Hong Kong Law
February 2021
Hong Kong 2021/2022 Budget – Market Highlights

Hong Kong 2021/2022 Budget – Market Highlights

On 24 February 2021, Financial Secretary, Mr Paul Chan Mo-po, GBM, GBS, MH, JP, delivered the Hong Kong Government’s 2021/2022 Budget Plan to the Legislative Council.

The Financial Secretary emphasised the value of the financial services industry to Hong Kong’s economy, with financial services accounting for 21 percent of GDP in 2019 and its overall share of employment increasing from 6.8 percent in 2018 to 7.1 percent in 2019. Accordingly, the Financial Secretary announced a number of measures to continue to support Hong Kong as an international finance centre and enhance its competitiveness.
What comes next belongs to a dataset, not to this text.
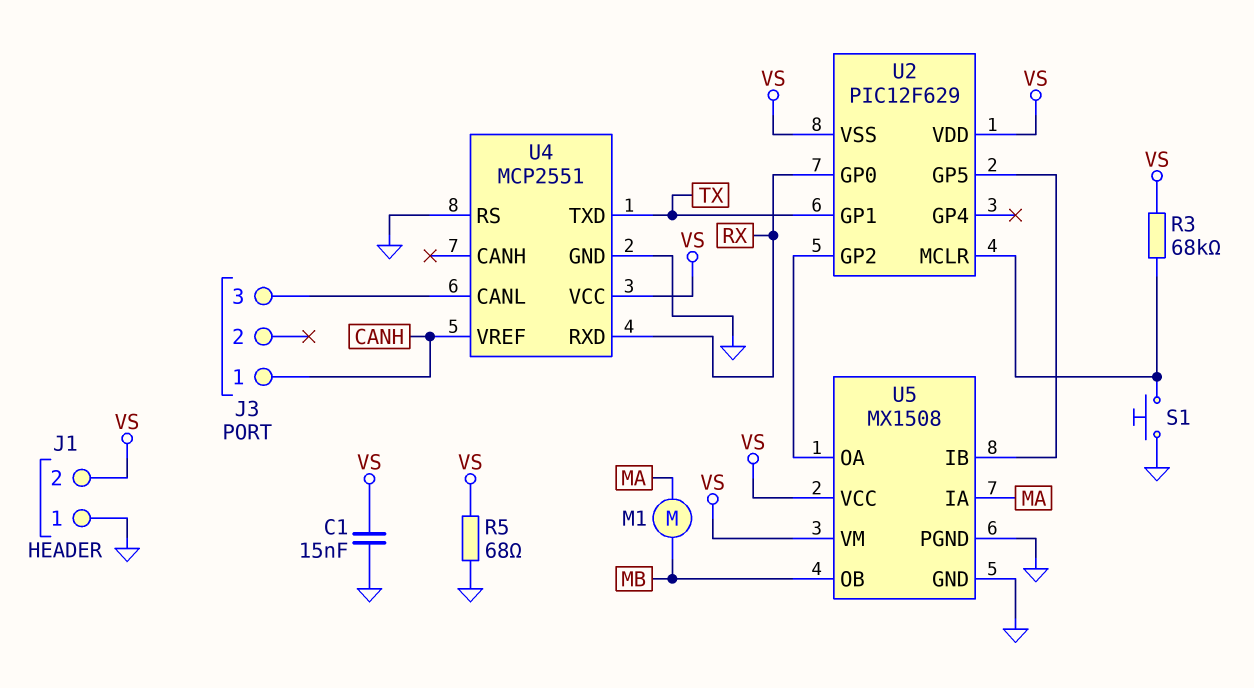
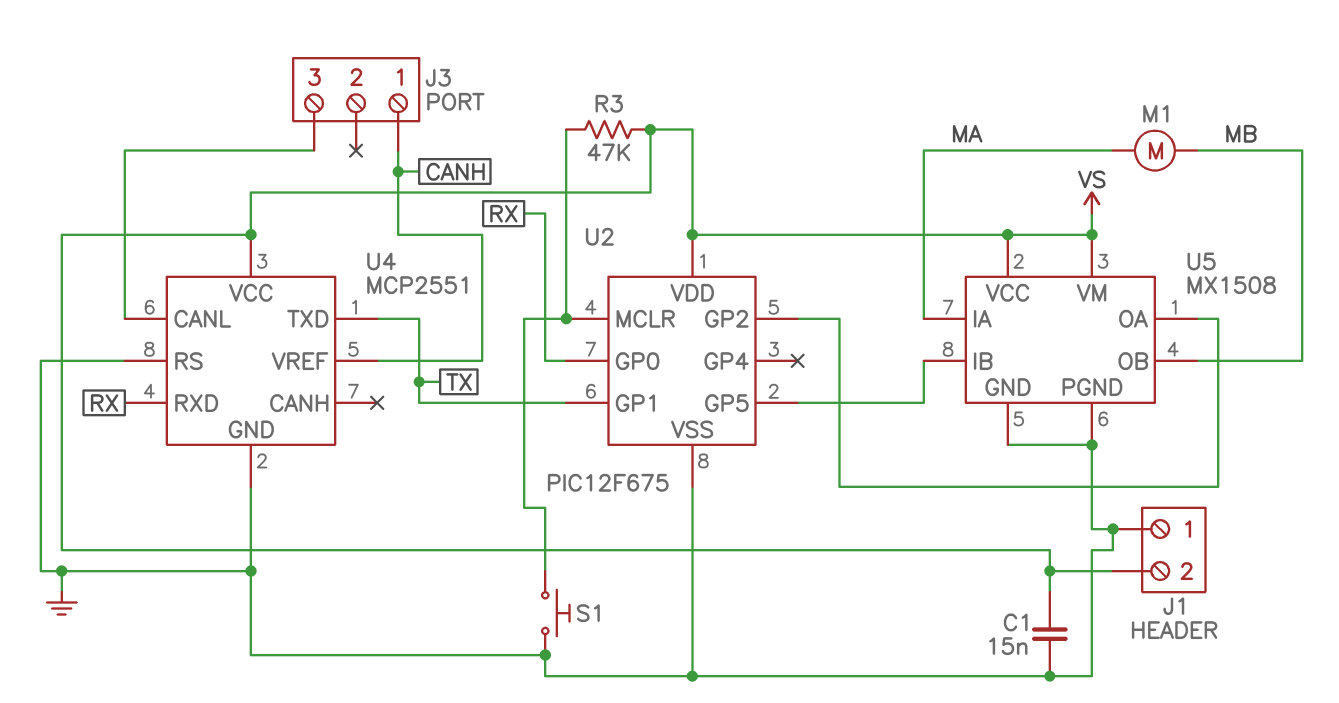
R3: 68k (U2/MCLR, VS) -> 47k (U2/MCLR, VS)
R5: 68 (GND, VS) -> none
U2: PIC12F629 -> PIC12F675
U2 pin VSS: VS -> GND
  1. Green and Sustainable Finance

    In view of the goal to achieve carbon neutrality by 2050, as announced by Hong Kong Chief Executive Carrie Lam in a November 2020 policy address,[1] and in a bid to enhance Hong Kong’s position as a green and sustainable finance hub, the Financial Secretary announced that the strategic plan published by the Green and Sustainable Finance Cross-Agency Steering Group in December 2020 would be taken forward.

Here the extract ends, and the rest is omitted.